Remember how the Segway revolutionized personal transportation? Neither can we, but this Tilto single-person electric vehicle is absolutely gonna go places. Like, across the automobile parking space — “manos libres!” Named for the 2-step maneuver you’ll use to get going (tilt and go), the battery-powered Tilto can move forward, backwards, and sideways at its top speed of 20km/h (12 mph) without the necessity for pedals or a steering wheel. You possibly can travel 15 km with each charge, but that needs to offer you loads of time to score a traffic ticket within the UK , or to roll a secure distance faraway from screaming fans after your next concert in Arizona. Tilto is little greater than a “prototipo experimental” at this point, with out a release date or any plans for production, but roll past the break to work out the way it works.
Called TILTO (from “Tilt and go”), this can be a single person electric vehicle of the “Inverted Pendulum” type, which automatically maintains balance in two perpendicular directions simultaneously.
The TILTO is controlled with the aid of tilting the driver’s body: To front or to the back to go forward or backward and sideways to make a turn, leaving his hands free. It has no steering wheel, or handlebars, or levers or pedals.
It can be environmentally friendly and very efficient, spending only a fraction of what you spend using an internal combustion vehicle, or even recharges its batteries during braking or going downhill.
With a top speed of 20 Km/Hr. and various about 15 km, its characteristics make it suitable to switch conventional vehicles in urban transport in brief and medium distances.
The full development of the electronic and electromechanical control systems was made ââentirely by the Argentine engineer Marcelo Fornaso, and the postulate is unprecedented worldwide.
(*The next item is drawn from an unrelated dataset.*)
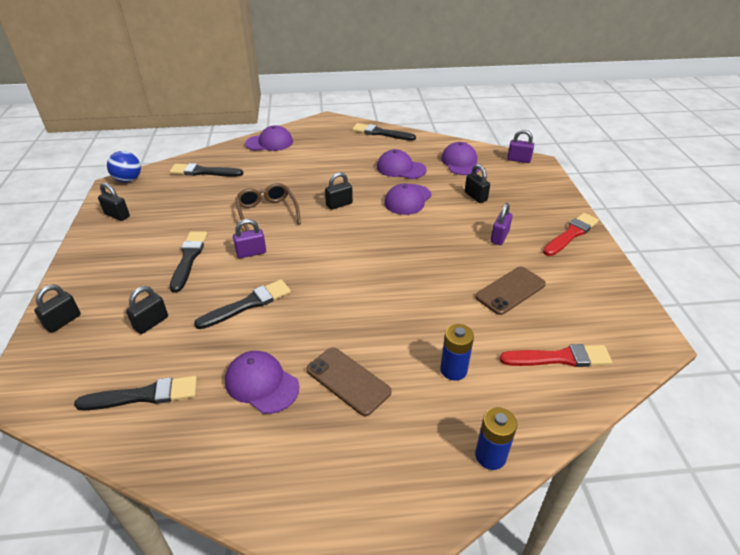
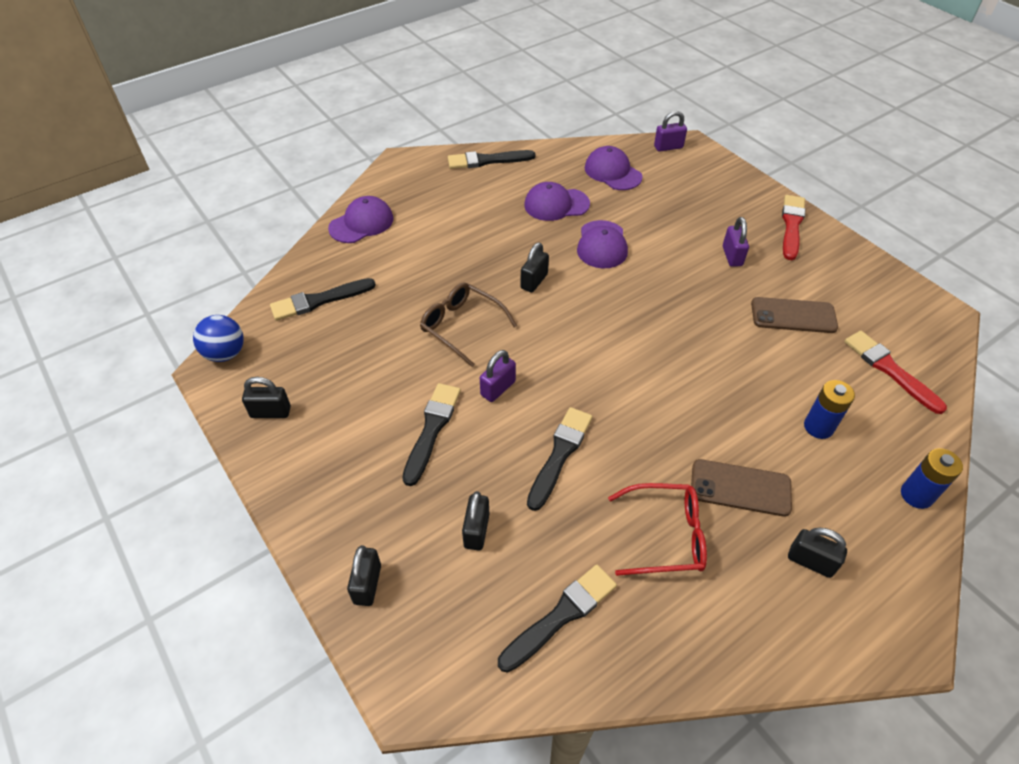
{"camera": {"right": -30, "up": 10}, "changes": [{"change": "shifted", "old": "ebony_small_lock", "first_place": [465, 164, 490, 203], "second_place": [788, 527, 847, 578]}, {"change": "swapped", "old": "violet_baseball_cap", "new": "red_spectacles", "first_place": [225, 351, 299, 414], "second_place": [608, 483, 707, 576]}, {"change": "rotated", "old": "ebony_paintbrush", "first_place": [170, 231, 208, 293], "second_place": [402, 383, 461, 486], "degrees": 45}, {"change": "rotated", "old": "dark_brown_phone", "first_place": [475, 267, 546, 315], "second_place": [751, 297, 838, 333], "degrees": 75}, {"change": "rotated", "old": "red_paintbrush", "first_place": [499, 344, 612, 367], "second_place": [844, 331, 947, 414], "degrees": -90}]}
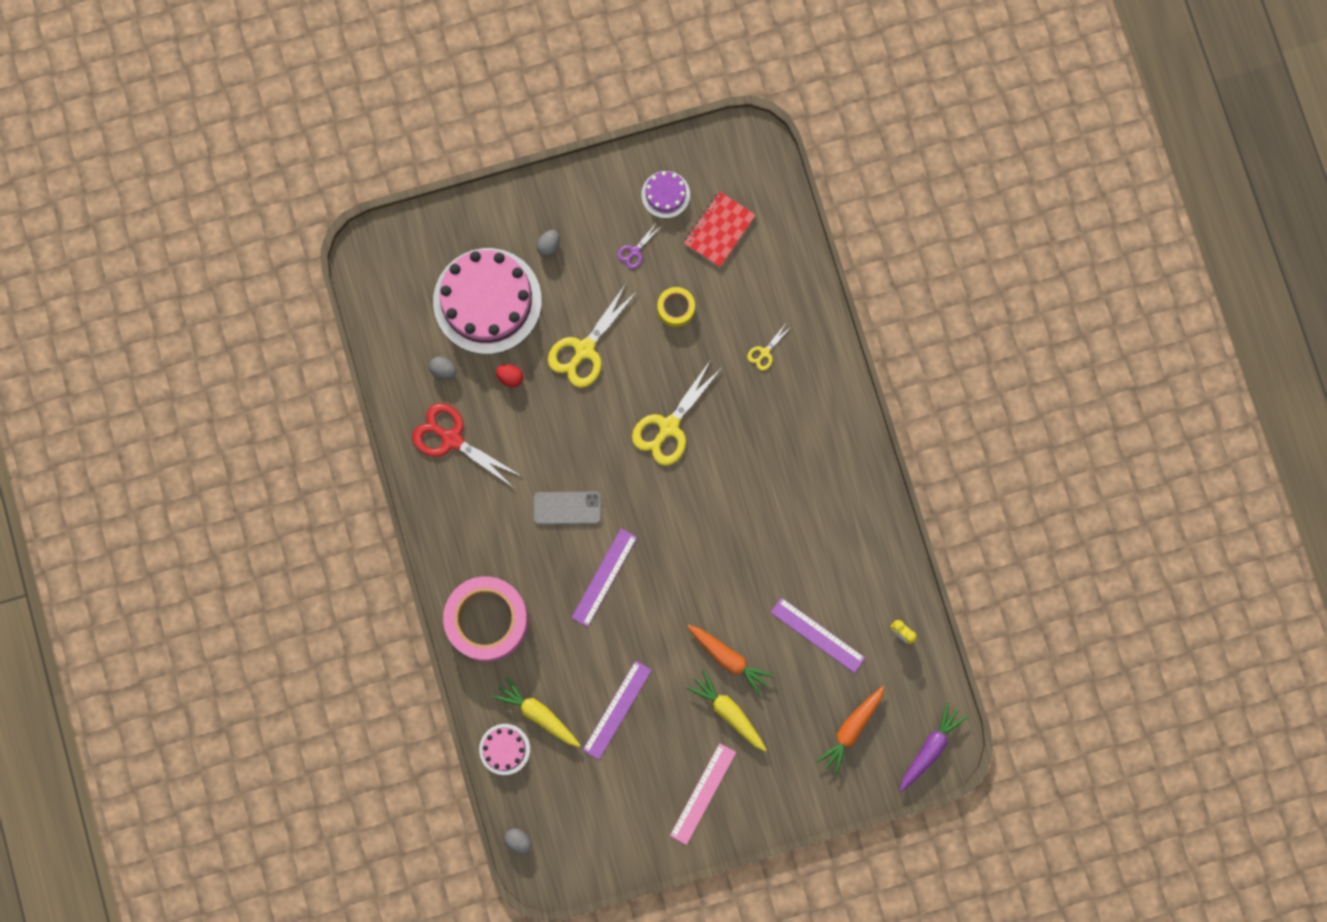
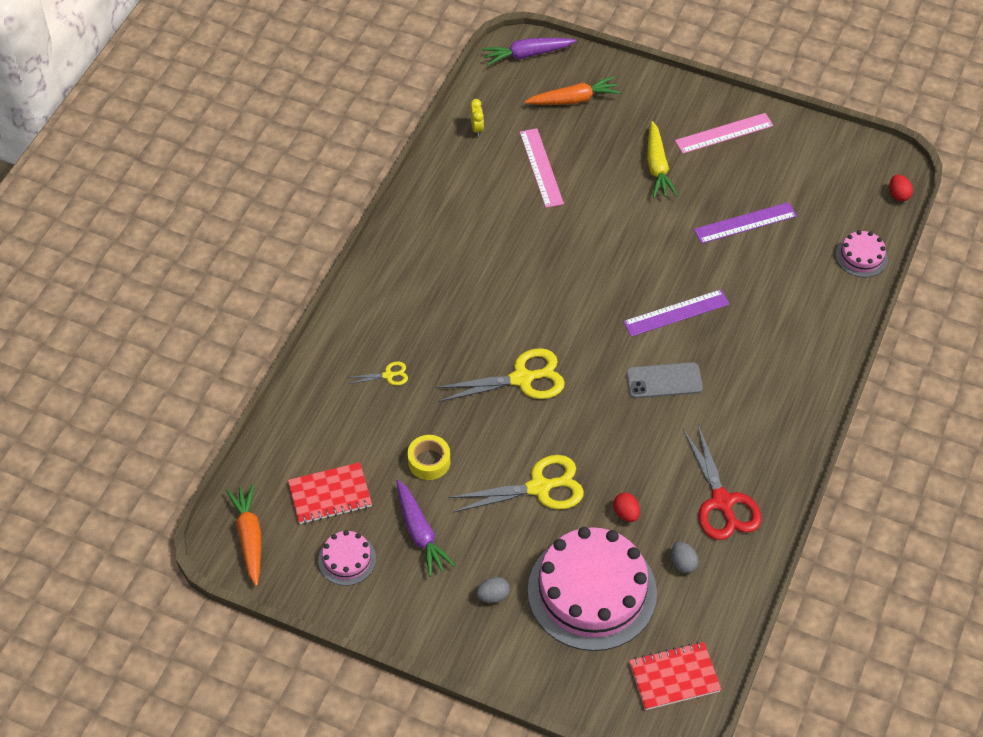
{"camera": {"right": -140, "up": -25}, "changes": [{"change": "gone", "old": "rose-pink_sticky_tape", "first_place": [443, 577, 529, 662]}, {"change": "gone", "old": "yellow_toy_carrot", "first_place": [492, 677, 581, 747]}, {"change": "new", "new": "red_notepad", "second_place": [629, 642, 721, 710]}, {"change": "shifted", "old": "orange_toy_carrot", "first_place": [687, 625, 774, 696], "second_place": [226, 484, 261, 586]}, {"change": "swapped", "old": "violet_shears", "new": "violet_toy_carrot", "first_place": [617, 222, 660, 269], "second_place": [397, 480, 455, 576]}, {"change": "repainted", "old": "ash-grey_toy_egg", "new": "red_toy_egg", "first_place": [504, 828, 532, 854], "second_place": [890, 174, 913, 202]}, {"change": "repainted", "old": "violet_layer_cake", "new": "rose-pink_layer_cake", "first_place": [641, 171, 690, 218], "second_place": [318, 530, 376, 586]}, {"change": "repainted", "old": "violet_measuring_stick", "new": "rose-pink_measuring_stick", "first_place": [770, 597, 865, 673], "second_place": [520, 128, 564, 208]}, {"change": "rotated", "old": "ash-grey_phone", "first_place": [533, 491, 601, 525], "second_place": [626, 362, 703, 398], "degrees": -45}]}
The unique idea came as an evolution and improvement of the Segway Personal Transporter (www.segway.com) by multiplying by two the variables controlled by that vehicle.
TILTO has multiple accelerometers and gyro sensors, whose information is read by a microprocessor and processed by an advanced piece of control software, which calculates 100 times per second the inclinations forward-backward and sideways, and controls two electric motors separately for balancing the vehicle dynamically.
This new Argentine invention already has a working prototype and has filled a patent application.